I'm trying to load properties from pom.xml into application.properties. I want to create two profiles: dev and prod to use different database urls. I'm using Jenkins as CI, in all my apps (Spring MVC mainly, without Boot project) are using maven profiles to deploy to Tomcat. There is any posibility to do this using maven properties?
I tried something like that:
spring.datasource.url=${jdbc.url}
Before you do it, consider externalizing the properties file out of your deployable package. This way you can deploy the same compilation on every environment. It will save your Jenkins some work that is actually unnecessary. The best practice is to build your application only once, however, if you are not convinced, here is how to do it.
In your pom.xml define the profiles with appropriate values for the property.
<profile> <id>dev</id> <properties> <jdbc.url>your_dev_URL</jdbc.url> </properties> </profile>
Setup the Maven Resources Plugin to filter the directory which contains your application.properties file.
<build> <resources> <resource> <directory>src/main/resources</directory> <filtering>true</filtering> </resource> </resources> ... </build>
If you use Spring Boot 1.3 or more, you should be aware of the fact that to avoid conflicts between Spring Boot placeholders and tokens filtered by the Maven Resources Plugin, the framework introduced a solution that requires using a different syntax for filtered values.
Now, instead
${property.key}
you should use@property.key@
. In this case, your application.properties must contain the following sample to work as you expect:spring.datasource.url=@jdbc.url@
You can also check out a post about separating Spring properties files for different Maven profiles. That way you will externalize the values from your pom.xml.

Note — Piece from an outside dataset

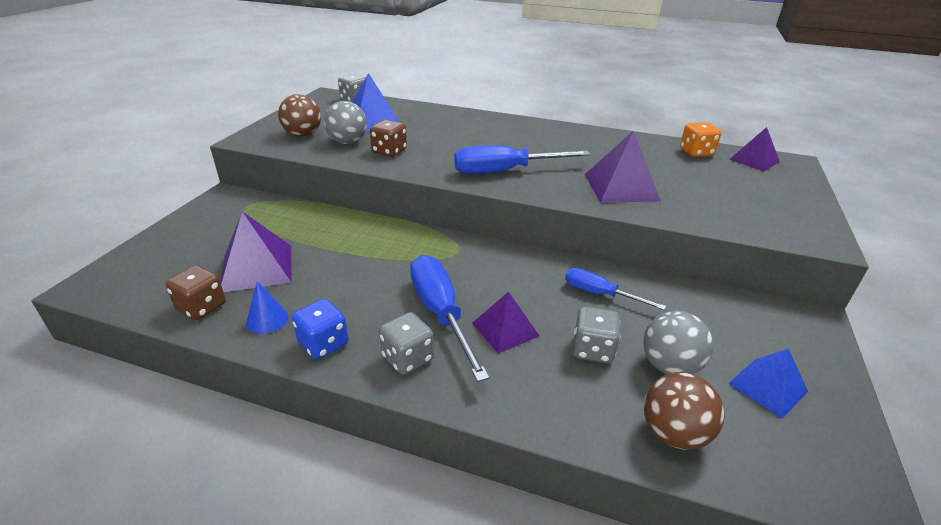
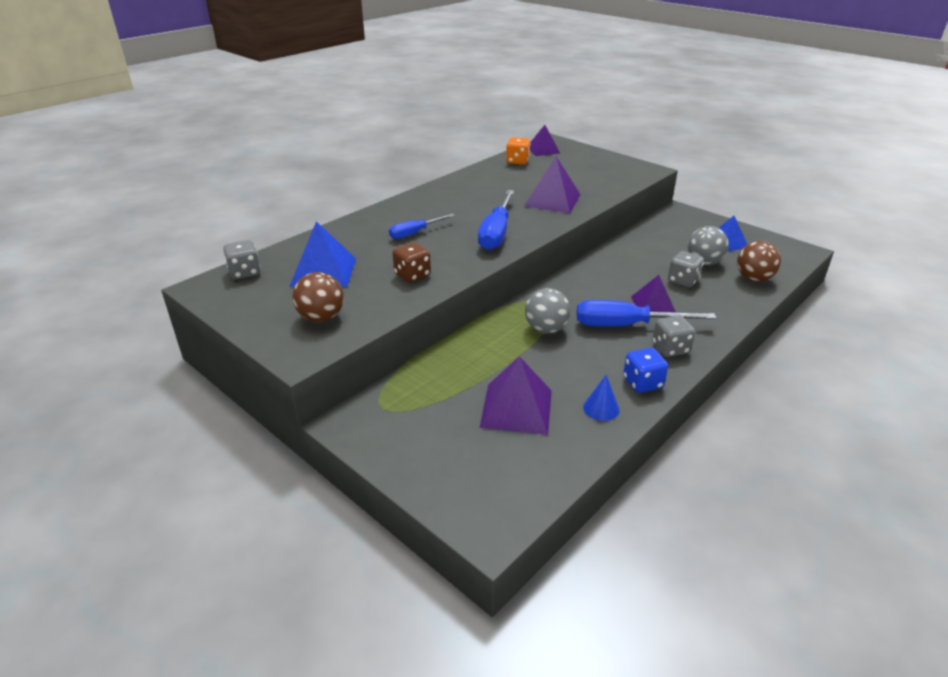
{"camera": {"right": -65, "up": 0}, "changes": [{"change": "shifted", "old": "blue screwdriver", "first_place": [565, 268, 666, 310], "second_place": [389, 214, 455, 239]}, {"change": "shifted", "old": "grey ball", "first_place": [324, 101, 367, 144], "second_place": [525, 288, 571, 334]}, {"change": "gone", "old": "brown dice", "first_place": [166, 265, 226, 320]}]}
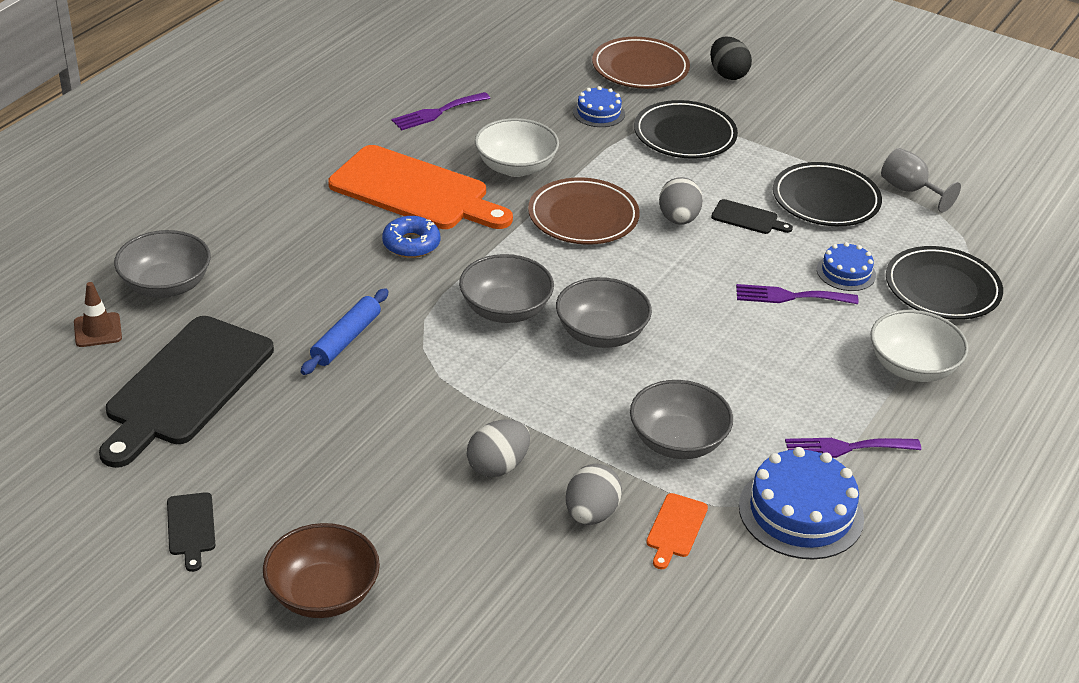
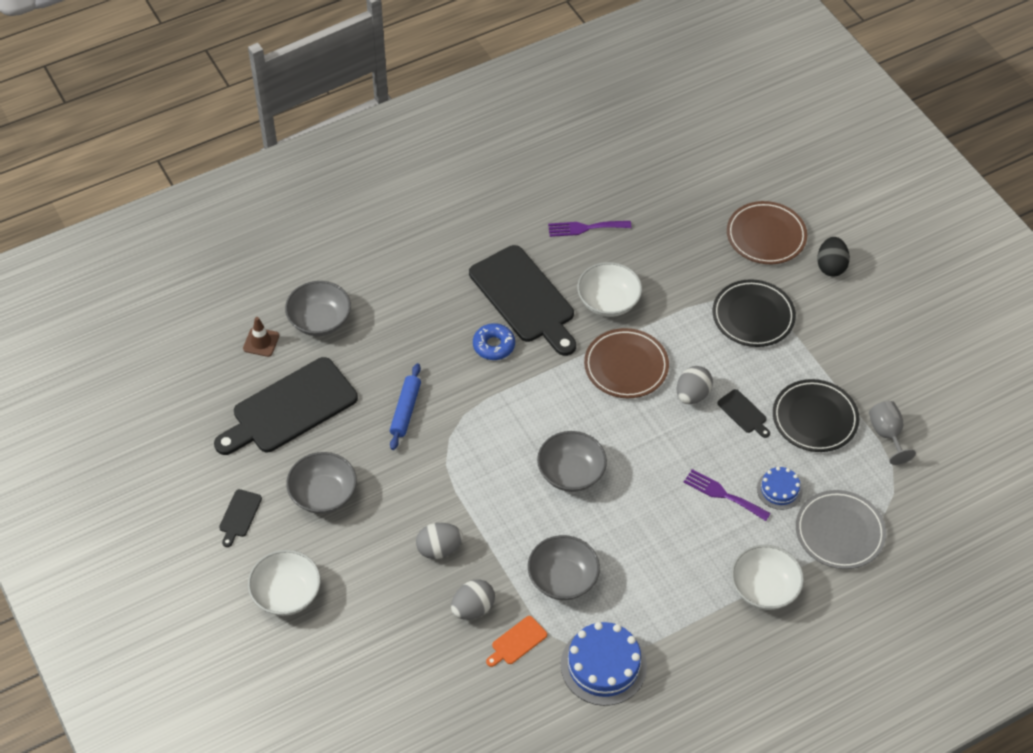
{"camera": {"right": 30, "up": 15}, "changes": [{"change": "repainted", "old": "brown bowl", "new": "white bowl", "first_place": [263, 523, 380, 618], "second_place": [248, 550, 321, 616]}, {"change": "shifted", "old": "grey bowl", "first_place": [459, 254, 554, 323], "second_place": [286, 452, 357, 514]}, {"change": "rotated", "old": "blue rolling pin", "first_place": [301, 288, 389, 375], "second_place": [390, 363, 421, 450], "degrees": -45}, {"change": "repainted", "old": "orange cutting board", "new": "black cutting board", "first_place": [328, 145, 513, 229], "second_place": [469, 245, 576, 356]}, {"change": "repainted", "old": "black plate", "new": "grey plate", "first_place": [886, 246, 1003, 320], "second_place": [796, 490, 886, 569]}, {"change": "gone", "old": "blue cake", "first_place": [573, 86, 625, 127]}, {"change": "gone", "old": "purple fork", "first_place": [785, 438, 921, 458]}]}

Of course there is. Just use Maven Filtering over your application.properties file and Maven will write your profile specific values in the file.
However, you must understand that while Maven profiles work at application package/build time, Spring Boot ones do at runtime. In other words, with Maven profiles you'll get profile specific immutable builds, while when using the ones from Spring Boot you'll be able to change your application configuration every time before launching it or even while it's running.